A few weeks ago, every pastor in the New Jersey synod received a letter from Bishop Tracie Bartholomew strongly "encouraging" us to attend a very specific workshop. The tone of the letter made it difficult for any of us to say "no." So on Tuesday, the Lutheran pastors in Northern New Jersey met our bishop in the main ballroom of the Lutheran retirement community at Crane's Mill. We were each given a folder, a pencil, and a pad of paper. And after putting on our names tags, we assembled in groups of eight around large round tables. The chaplain at Crane's Mill began the session by sharing with us a little bit about the facility, where to find refills for our coffee, and where the nearest bathrooms were. After the welcome, the Bishop asked her to lead us in prayer. When the prayer was over and after we all said "amen," the Bishop took over. And she led us in an all-day workshop on how pastors and deacons should maintain proper boundaries with everyone in their congregation.

This kind of boundary training (focusing on adult-to-adult situations) is something all pastors in our denomination go through every 5 years. It's not fun and it usually disrupts the plans we've already made for the day. But the workshop is important because it reminds us that the relationship between a pastor and the people they serve is something sacred. The pastor's commitment to serving God and God's people is built on a trust we are given to protect and nourish. But since pastors are people and live their lives as saint-and-sinner (like we all do), his sacred trust is sometimes broken. This usually happens when a pastor fails to stay mindful of their own spiritual, emotional, and mental health needs. Instead of caring for their congregation, the congregation ends up filling a void the pastor is missing in their life. This unhealthy behavior can seem small - like favoring one group of people over others. But it can also grow into something more problematic such as sexual harassment. In fact, over the last few years, there have been incidents in our synod where pastors broke their martial vows with members of their own congregations. This boundary crossing is unacceptable and is not tolerated in our synod. When a pastor does this, they are removed from the place they serve, and they are no longer a pastor in the Lutheran church. Yet, their removal from a congregation does not end the suffering within the congregation. A violation of sacred trust can reverberate in a community even decades later.

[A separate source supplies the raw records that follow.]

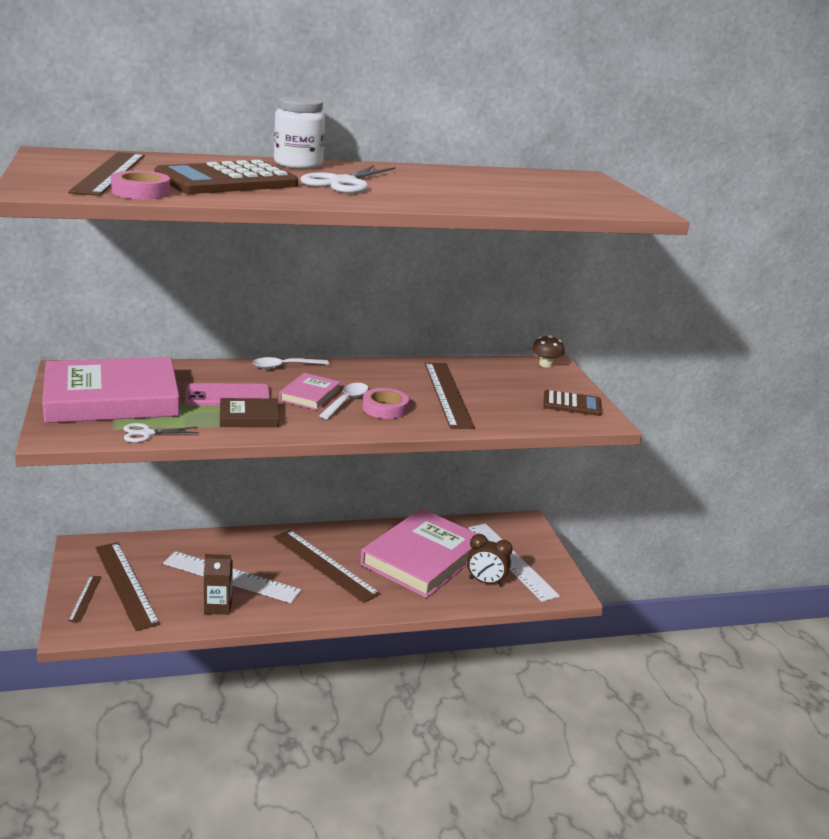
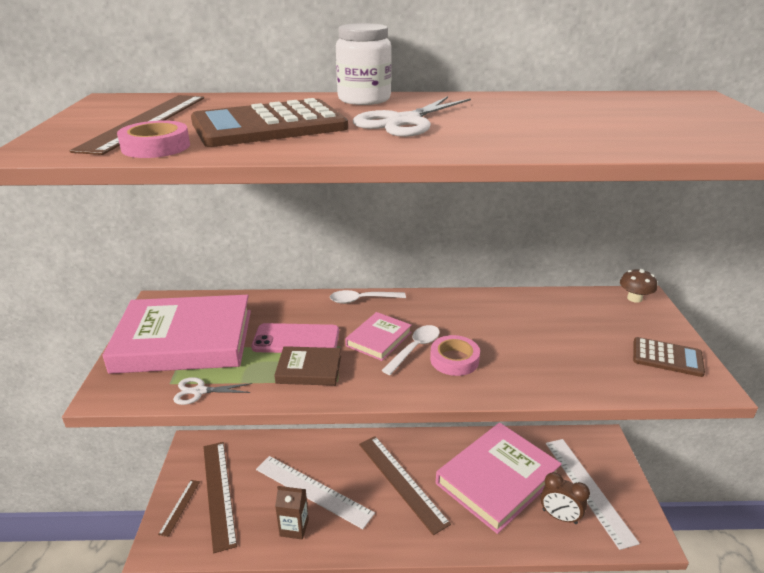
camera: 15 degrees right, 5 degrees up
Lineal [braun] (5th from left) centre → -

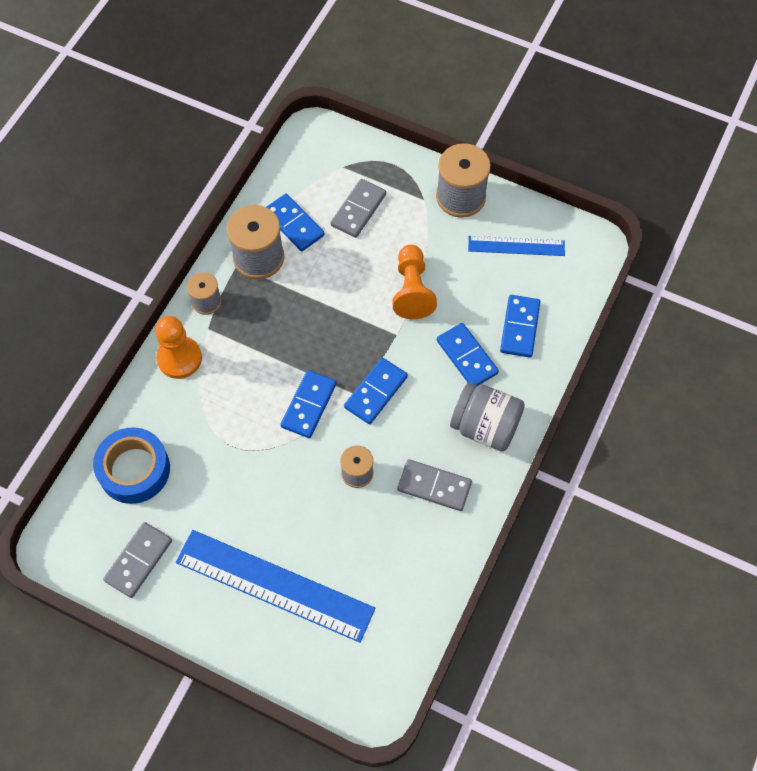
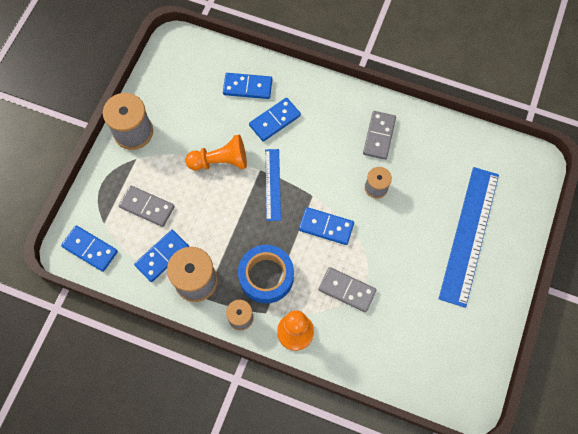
camera: 95 degrees left, 5 degrees up
Klebeband [blau] middle left → Klebeband [blau] centre, moved
Dominostein [grau] (1st from left in the first image) bottom left → Dominostein [grau] (2nd from left) centre, moved
Dominostein [blau] (3rd from left in the first image) centre → Dominostein [blau] (1st from left) middle left, moved
Einmachglas [grau] centre → -
Lineal [blau] (2nd from left in the first image) top right → Lineal [blau] (1st from left) centre, moved

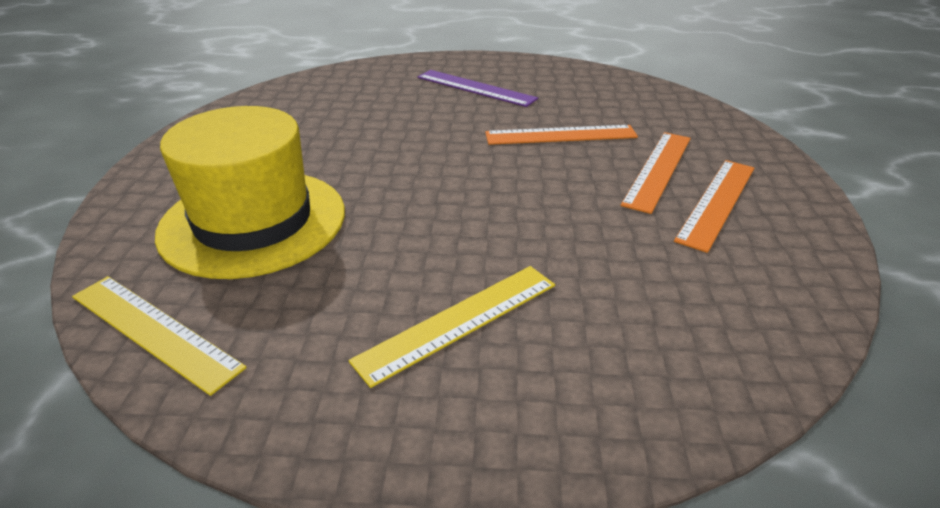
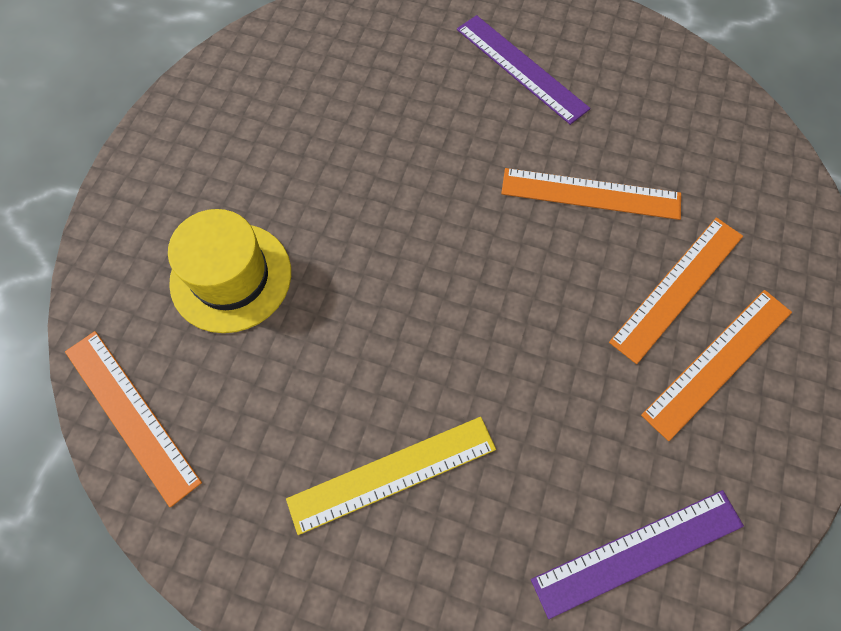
camera: 15 degrees right, 30 degrees up
Lineal [gelb] (1st from left) middle left → Lineal [orange] (1st from left) middle left
Hut [gelb] middle left, x0.66
- → Lineal [lila] (2nd from left) bottom right

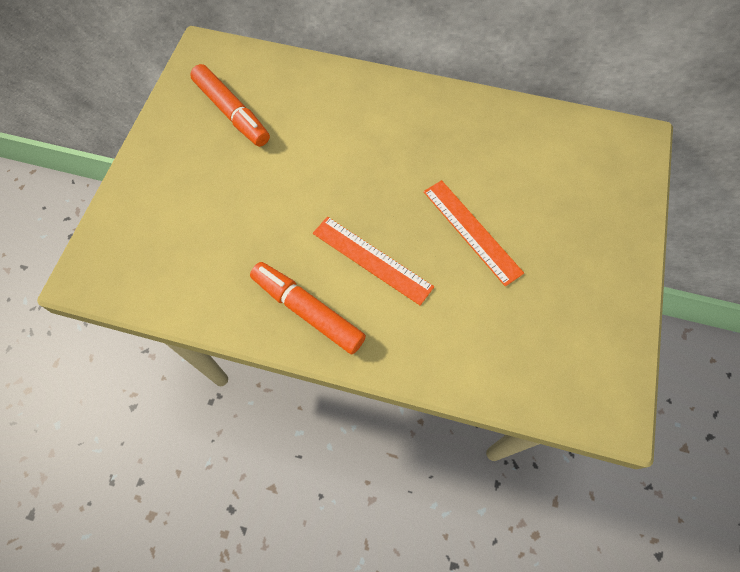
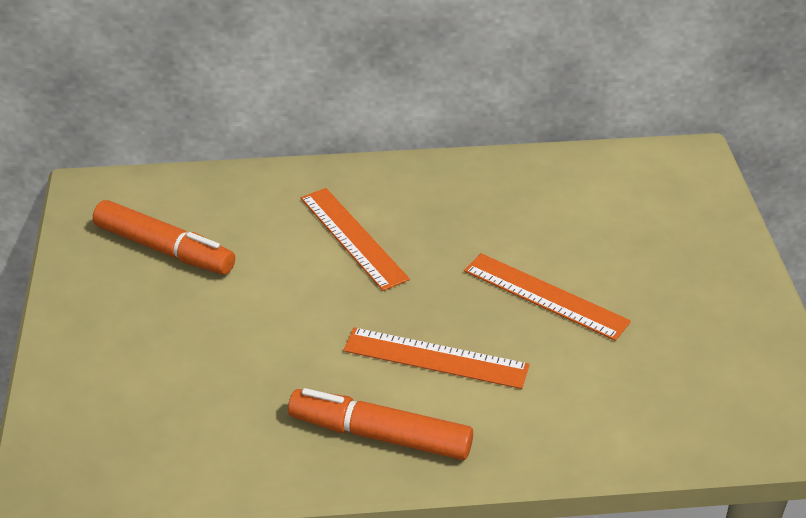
camera: 20 degrees left, 25 degrees down
- → Lineal [orange] (1st from left) centre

One thing the Bishop wanted us to share with you is a document of the Synod's guidelines pertaining to this kind of boundary crossing. Copies are available in the church office and these guidelines do not have a statute of limitations because there's no time-limit when it comes to trauma. As a church, we are our most faithful when we are honest about the harm we've caused. And since we all are members of the body of Christ, any violation in any church in any Christian denomination impacts us all. If a clergy person in your life has harmed you or if you have been part of a community where a clergy person has broken that sacred trust: I am sorry. We see you. We believe you. And may the Spirit guide every clergy person and leader in the church to hold fast to the sacred trust that keeps us all working together as God's servants.